O juiz de direito substituto, Dr. Luciano Henrique de Toledo da Comarca de Uruaçu, condenou um fazendeiro a pagar indenização por danos morais arbitrados em R$ 20 mil ao seu filho, de 42 anos, fruto de um estupro, quando sua mãe prestava serviços na fazenda de sua propriedade. A sentença, tomada em Ação de Investigação de Paternidade, também determinou que seja incluído no assentamento de registro de nascimento do autor o nome de seu pai e ascendentes paternos.
O homem alegou que sua mãe foi estuprada pelo fazendeiro em meados de 1976, resultando em sua concepção. Segundo ele, com três meses de gestação, ela o procurou, mas ele não assumiu a paternidade e inclusive a ameaçou. Desde então, não o procurou mais, ressaltando, no entanto, que sua mãe nunca escondeu de quem ele era filho.
Dr. Luciano observou que ficou demostrado que “a pretensão do autor há de ser reconhecida pois o investigado é realmente seu pai biológico”, como mostra o exame de DNA juntado aos autos.
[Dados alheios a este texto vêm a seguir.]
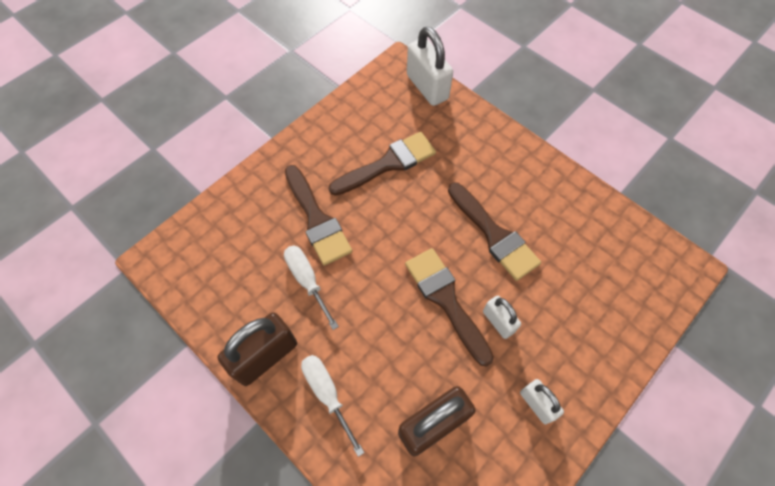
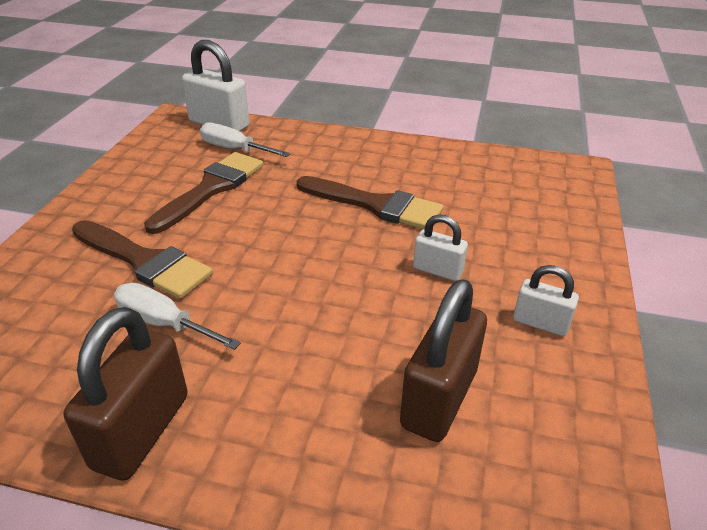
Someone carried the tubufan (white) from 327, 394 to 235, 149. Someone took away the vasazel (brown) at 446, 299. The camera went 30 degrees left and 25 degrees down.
O juiz ressaltou, ainda, que o advogado do fazendeiro confirmou a existência do relacionamento amoroso entre eles, o que acarreta a presunção de ciência da parte quanto a existência da prole. “Contudo, ciente das necessidades psicológicas e financeiras do filho, em vez de prestar suporte material e moral, demonstrou frieza e indiferença, tendo o autor sido privado da figura paterna, inclusive necessitando recorrer a Justiça para ter seus direitos reconhecidos”, ponderou Luciano Henrique de Toledo.
O juiz concluiu a sentença afirmando que “restou induvidoso nos autos que o requerido apesar de saber da existência do autor se negou a registar o mesmo, negando-lhe qualquer tipo de apoio emocional e material”.